Talking Tough on Natural Gas

Russia turned off the natural gas lines to Ukraine last winter in a dispute over gas prices. It may now shut off the spigots, in like fashion, on Belarus.

Last Wednesday, Russia gave Belarus one week to pay $231 million for underpayment on natural gas delivered January-April of this year. Belarus had been paying $100 per cubic meters of gas during those four months, though the contract price was for $250 per cubic meter.

This episode is by no means the first time that Belarus and Russia have crossed words over natural gas. Gazprom threatened Belarus with a gas shutoff back in December 2006,  though some last-minute negotiating stopped the firm from carrying this out.

Whether negotiations would be as successful this time around has far-ranging repercussions, not only for communities in Belarus, but in many communities outside it as well: Most of the 10 billion cubic meters of natural gas that Russia ships into Belarus flows onward to consumers throughout Europe. Not unlike Ukraine’s gas, which thousands of Western Europeans sorely missed during last January’s Russia-Ukraine gas spat.

Belarus will probably propose to meet Russia halfway, according to Belarussian daily Belaruskaya Delovaya Gazeta, which cites Belarussian officials who expect that Belarus will offer to pay $150 per cubic meter.
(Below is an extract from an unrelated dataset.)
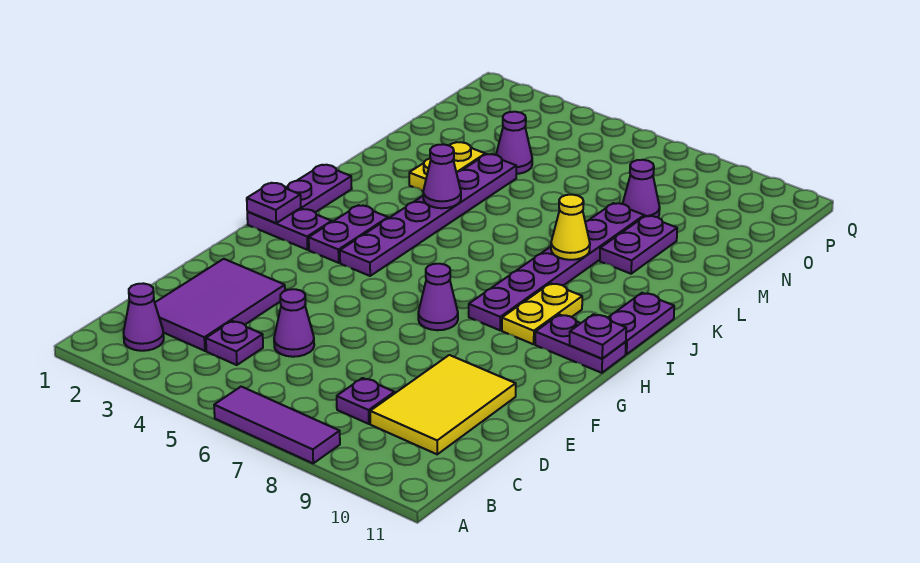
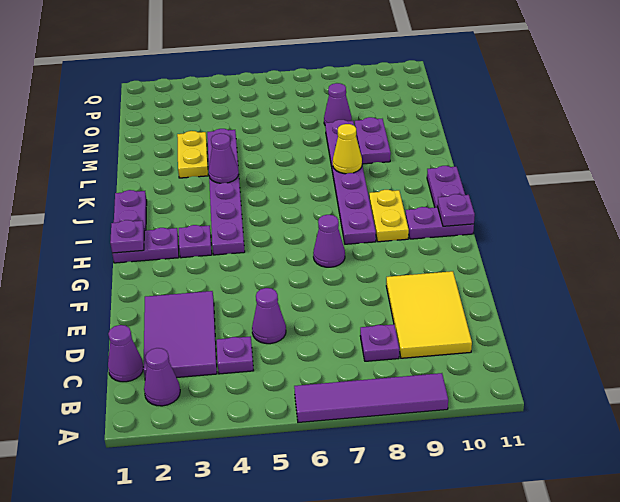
purple tile A6:A8 level 1 -> purple tile A6:A9 level 1
purple plate H3:I3 level 1 -> purple plate H3 level 1
purple cone N4 level 1 -> purple cone C1 level 1

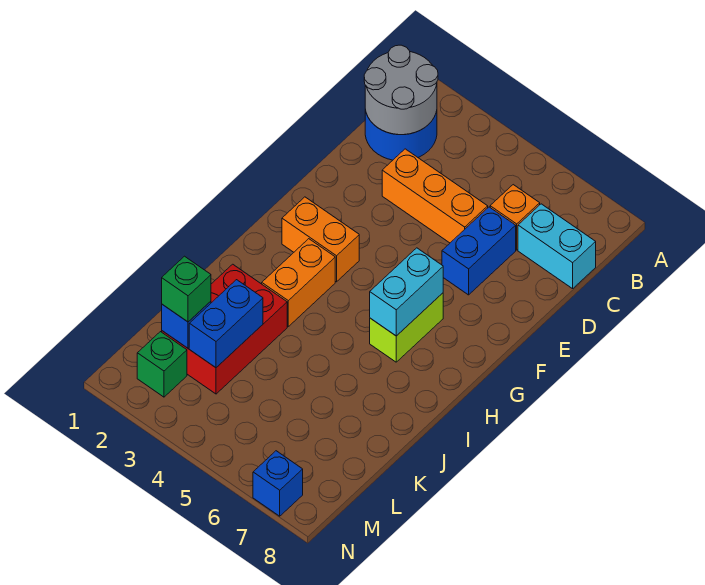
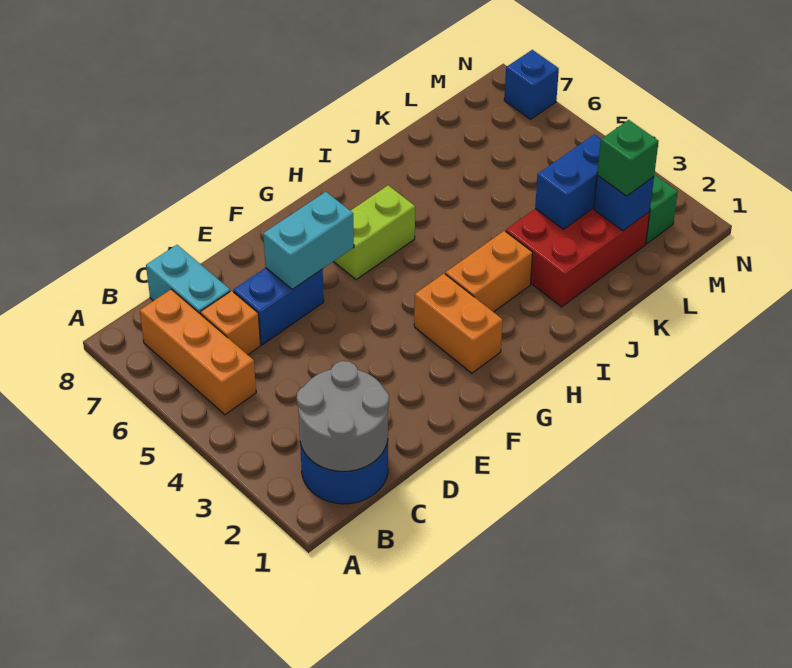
orange brick D3:D5 level 1 -> orange brick B5:B7 level 1
cyan brick G6:H6 level 2 -> cyan brick E6:F6 level 2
They are taking a gamble, though, because economically speaking, their country is not in much of any position to bargain. According to the CIA World Factbook, Russia is the source of 59.5% of Belarus’ imports and the destination for 36.5% of its exports. By comparison, only 4.4% of Russia’s imports come from Belarus, and only 5% of its exports go to Belarus. Belarus needs Russia a great deal more than Russia needs Belarus.

Moreover, Russia graciously ended a months-long standoff with Belarus on Belarussian milk imports last week, as reported by RIA Novosti (Russian authorities had banned all Belarussian milk from Russia on June 6 because they deemed Belarus to be noncompliant with new Russian regulations on the export and import of dairy products. Belarus fired back by first dropping out of a new interstate security accord with Russia two weeks ago, and then imposing new customs controls on its border with Russia last Wednesday. Within hours of the border controls taking effect, Russia dropped the ban on milk). As such, Russian officials may feel that they are owed.

On the other hand, Russia is in the middle of a bid to jointly enter the World Trade Organization with Belarus and Kazakhstan. It might be inclined to hold off on any gas wars for the time being, lest it weaken its case for WTO membership by angering European WTO members who won’t like having their gas shut off yet again, not to mention appearing like an overall economic liability prone to volatile trade flows.

In all probability, this one-week ultimatum might really be a means to an entirely different end: upping the ante on construction of the Yamal-2 pipeline, which is expected to bypass all transit countries and thus render gas cutoffs of this kind unnecessary. If Dutch and German investors bankrolling Yamal-2 so much as hear that the status quo of existing pipe lines might mean future shutoffs of needed gas, they’ll probably get much more generous, and much more excited to see Yamal-2 completed very soon.